Saturday, May 25, 2019

I/O Issues between DB and Storage tiers in Exadata ?

How storage servers detect and cancel or repair slow I/Os and hung I/Os and confine sick disks..

IOs are pumping between Database and Storage Tiers from time to time. 
Let's see what are the different problems can be handled at storage tier.

1. Slow IO ?    ->  Cell IO Latency Capping

  What happens if we hit with slow I/Os in the storage tier, something called cell I/O latency issues?
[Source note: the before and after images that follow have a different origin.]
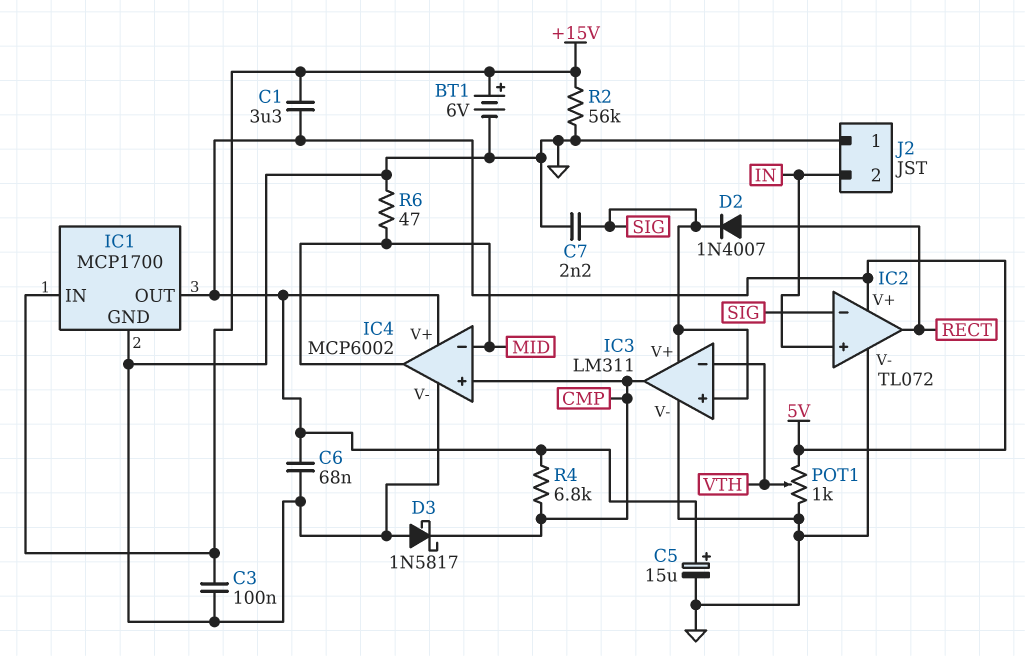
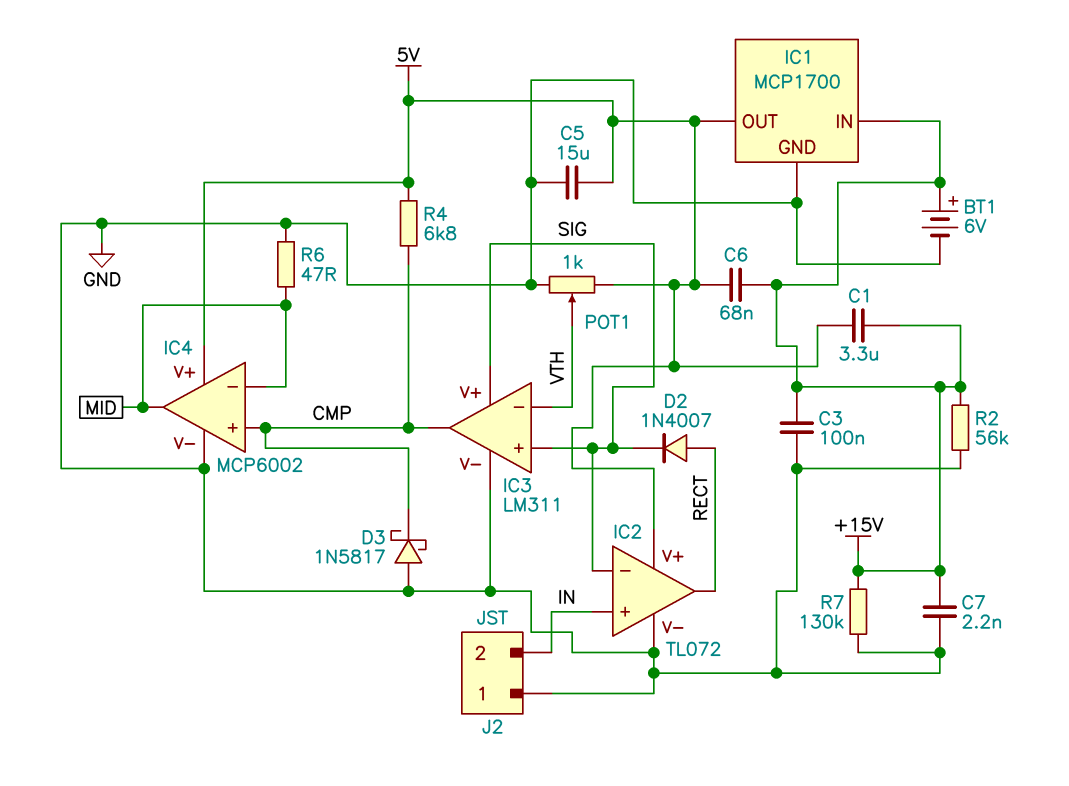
C5: 15uF (plus 5V, minus GND) -> 15uF (5V, GND)
C6: 68nF (5V, GND) -> 68nF (+15V, 5V)
C7: 2.2nF (GND, SIG) -> 2.2nF (+15V, GND)
R7: none -> 130k (+15V, GND)

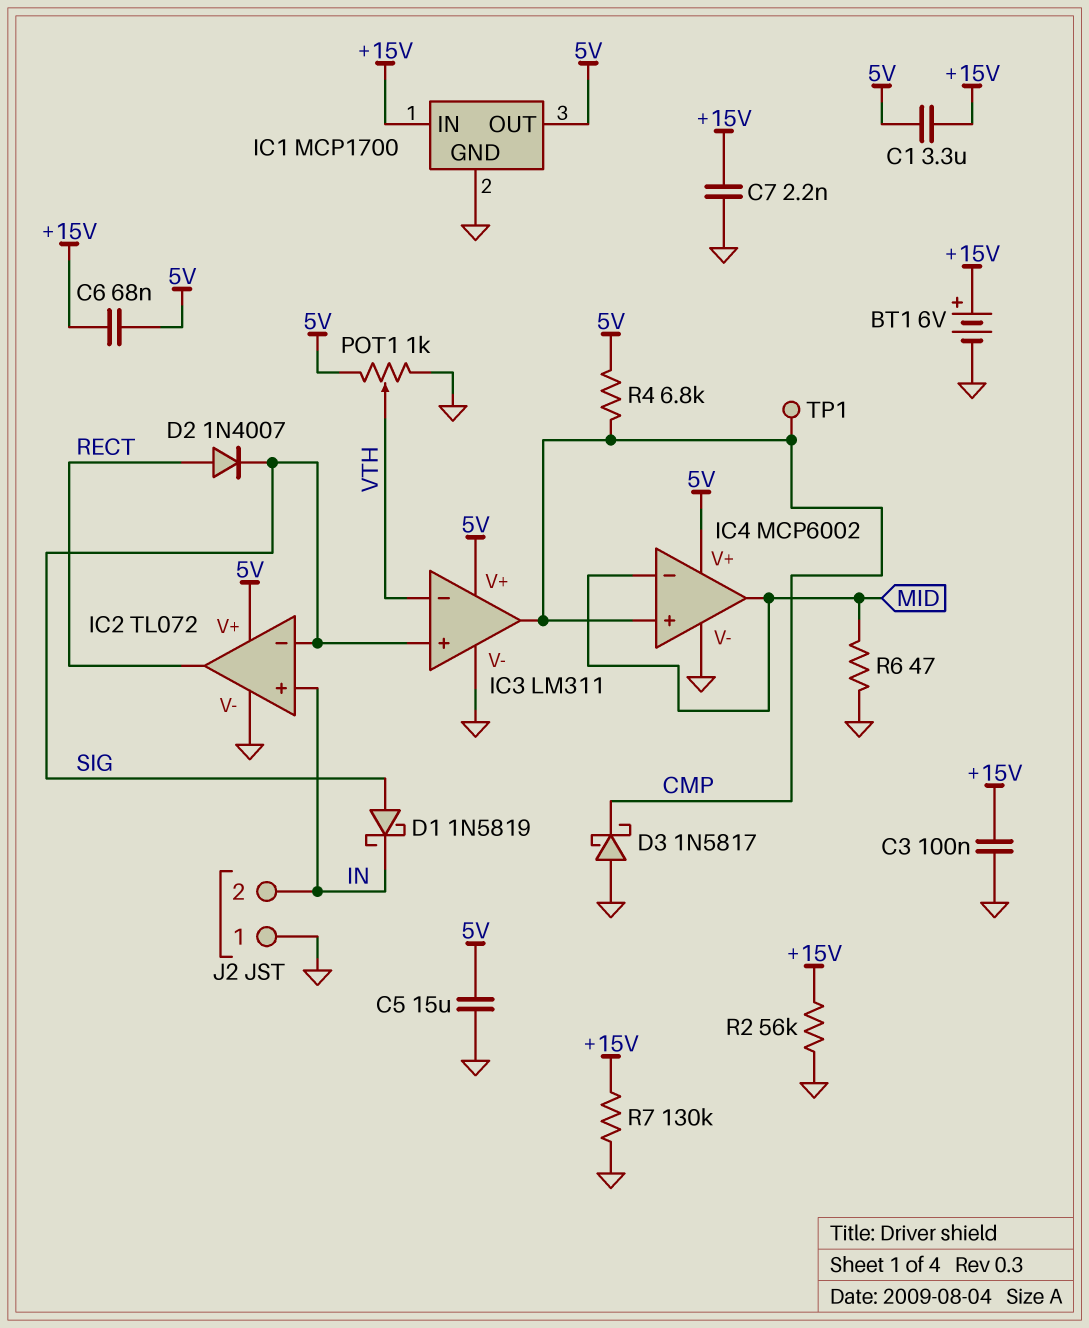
D1: none -> schottky 1N5819 (A SIG, K IN)
IC3 pin V+: SIG -> 5V
TP1: none -> test point (CMP)

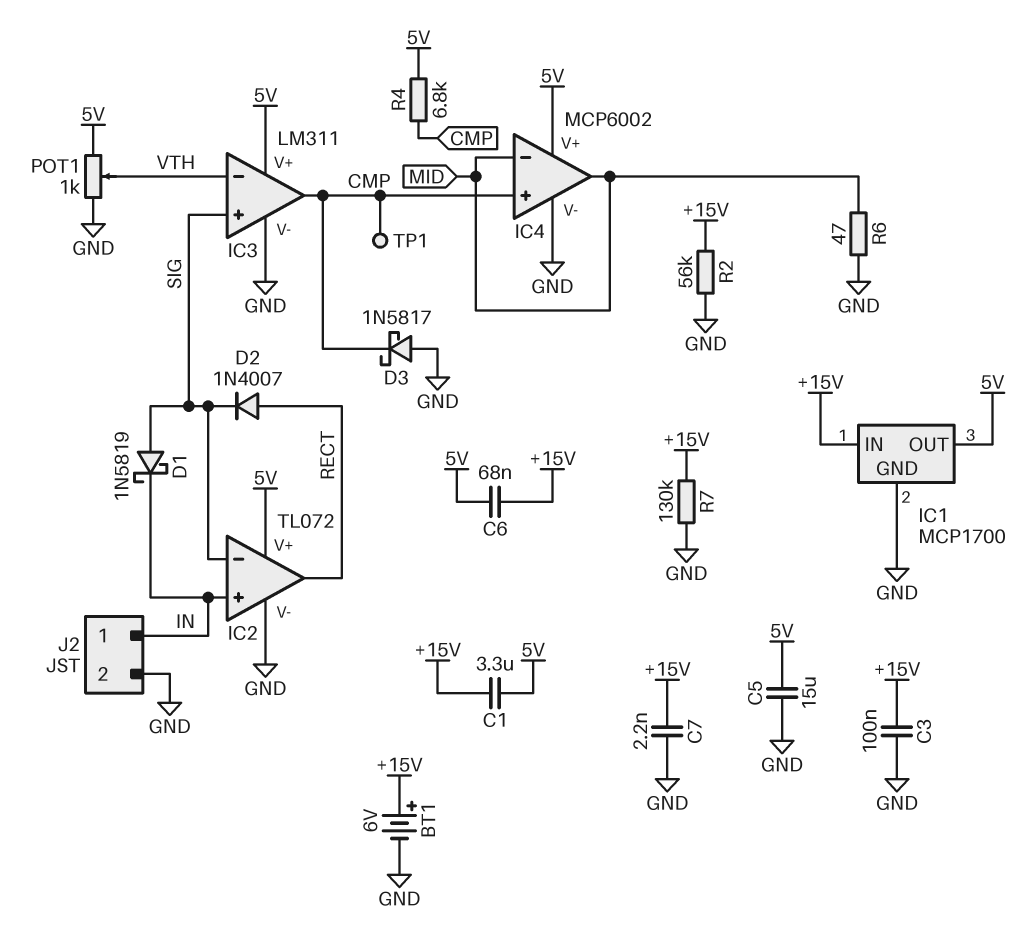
J2 pin 1: GND -> IN
J2 pin 2: IN -> GND

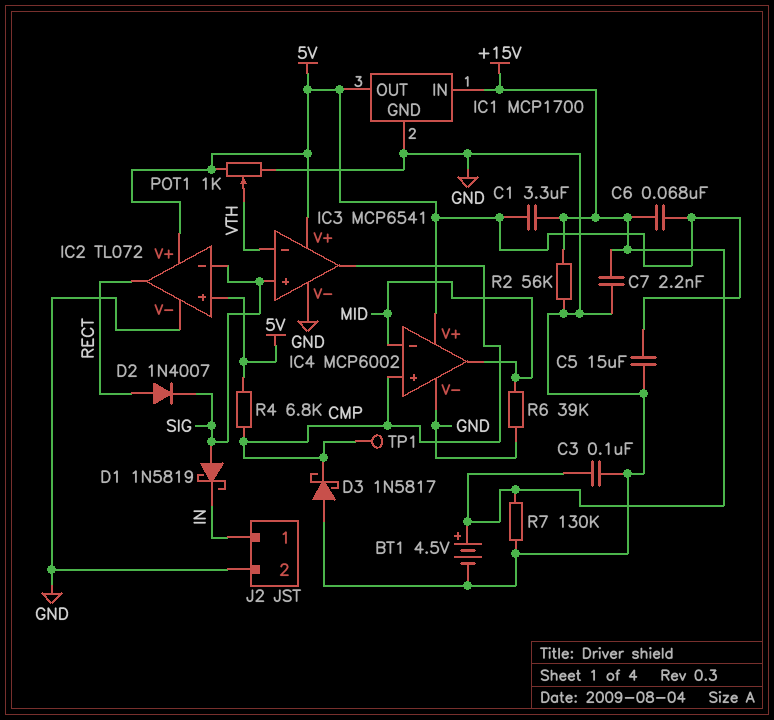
BT1: 6V (plus +15V, minus GND) -> 4.5V (plus +15V, minus GND)
IC2 pin in+: IN -> 5V
IC3: LM311 -> MCP6541
R6: 47 (GND, MID) -> 39k (GND, MID)

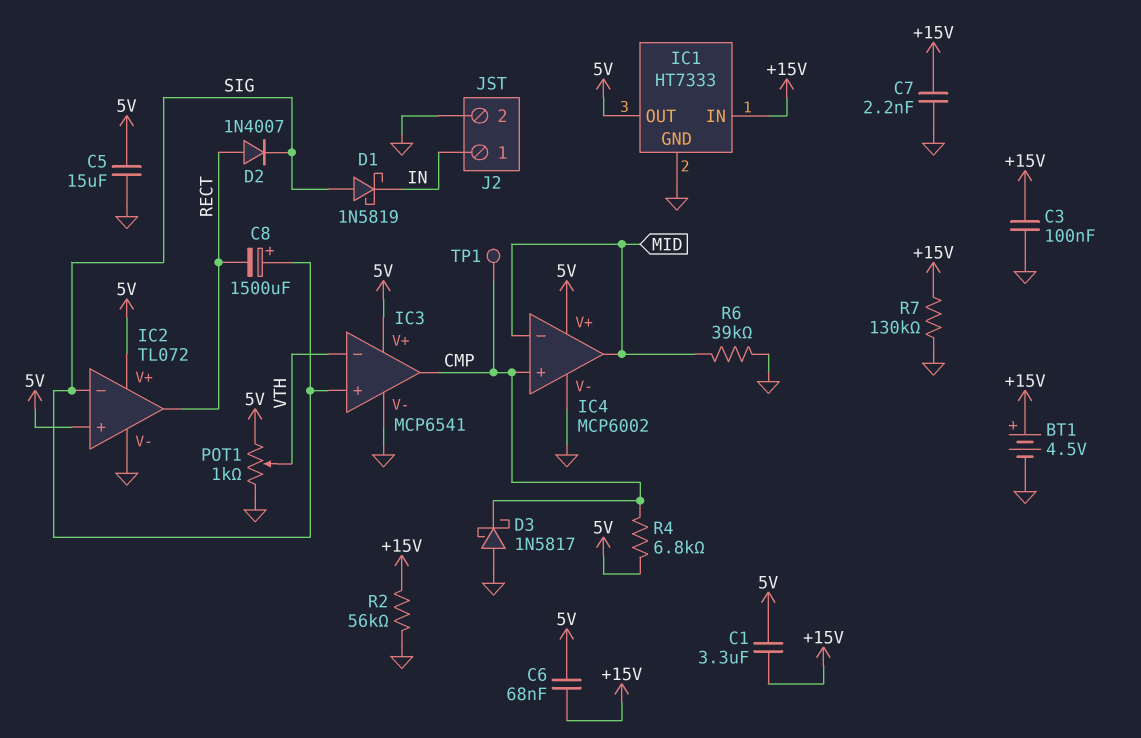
C8: none -> 1500uF (plus SIG, minus RECT)
IC1: MCP1700 -> HT7333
Well Exadata has a feature called Cell IO Latency Capping, which monitors I/O timings and if any disk is taking too long, it will direct read to a mirror and write to an alternate healthy disk.

2. Hung IO ?      ->  IO Hang detection

  It can be really bad if you face with truly hung I/O that escalates all the way up to like a controller level problem, you can stall your entire system with this hung I/O.. IO Hang detection will help with detection and repair and may even reset a whole cell if the problem is bad to make sure system won't stop.

3. Sick disk?     -> Predictive failure / confinement

If you have a situation where the disk about to die and I/O service timings are really bad..
Predictive failure feature built in the controllers which has heuristics to tell when a disk is going to fail and it will put in a predictive failure mode. This feature monitors metrics of disks and flash are being serviced across all different components. If they aren't then it potentially offline the sick disk.


What happens if there is undiscovered hardware or software issue on the storage tier, probably a bug or a network glitch on InfiniBand network connecting to cells or so..

4. Undiscovered hardware / Software issue?  -> Database tier I/O latency capping

From database tier, it monitors how long I/Os are taking. If there is a problem detected it will cancel them and redirect to a healthy cell.